Hopeful signs for Russian-American arms control talks
At his first White House press conference, US President Barack Obama said that nuclear weapons proliferation can only be countered effectively once the USA and Russia, with the largest arsenals, can reach agreement on arms reduction. President Obama believes that disarmament talks should be resumed.
At his first White House press conference, US President Barack Obama said that nuclear weapons proliferation can only be countered effectively once the USA and Russia, with the largest arsenals, can reach agreement on arms reduction. Obama noted that the non-proliferation regime has weakened significantly; a destabilization threat has emerged in the Middle East due to Iran’s attempts to develop a military nuclear program, and there is a threat of a nuclear arms race in that region of the world.
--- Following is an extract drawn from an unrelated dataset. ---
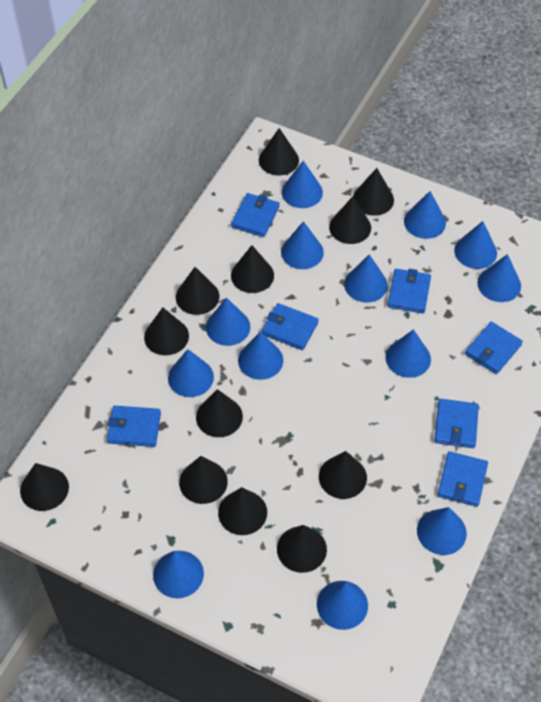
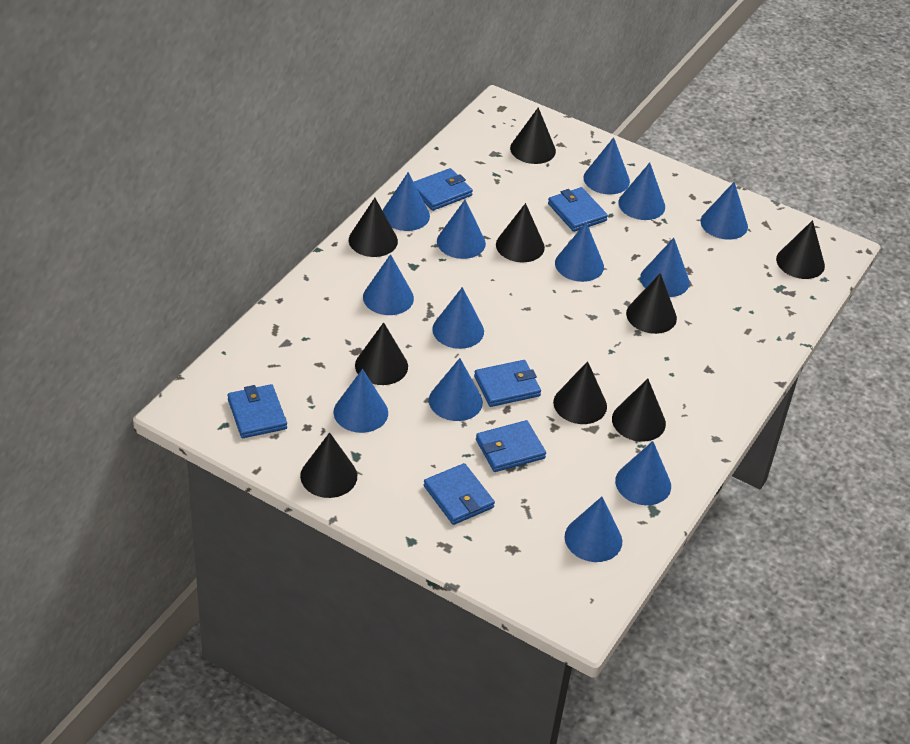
black cone: 12 -> 9
blue wallet: 7 -> 6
Obama said that when he spoke with Russian President Dmitri Medvedev, he said that nuclear disarmament talks should be resumed; this would create favorable conditions for non-proliferation agreements with other countries.
President Medvedev’s press secretary Natalia Timakova told us that the topic of disarmament had indeed been raised in the first (and thus far, the only) Obama-Medvedev telephone conversation. Timakova said: “What we have been hearing from members of the new US administration is drawing a positive reaction from the Kremlin.”
Foreign Minister Sergei Lavrov responded to Obama’s statements. In a Vesti-24 interview, he said that Russia had spent several years trying to break through a negotiations impasse with the previous US administration regarding a new strategic offensive weapons treaty to replace START I (which expires in December 2009). Disagreements focused on arms control methods: “We have noted that the Obama team is prepared to discuss the whole range of issues, including control and verification mechanisms and reciprocal inspections. As soon as the disarmament group at the State Department is established, we expect to start consultations with no further delay.”
Alexei Arbatov, head of the Institute of World Economy and International Relations (IMEMO, Russian Academy of Sciences), told us that the previous US administration had talked of reducing warhead numbers (removing some warheads from missiles and placing them in storage), without cutting the number of delivery vehicles; but Russia wasn’t satisfied with that. According to Arbatov, it is too soon to speak of any other countries joining the nuclear disarmament process – their arsenals are not of comparable size. France has 300 warheads, Britain has 150, China has 20; Russia has about 4,000 and the USA has over 5,000.
Senator Vasili Likhachev predicts that the first disarmament agreement announcements may be made in April, when the Russian and US presidents meet at a G20 summit in London.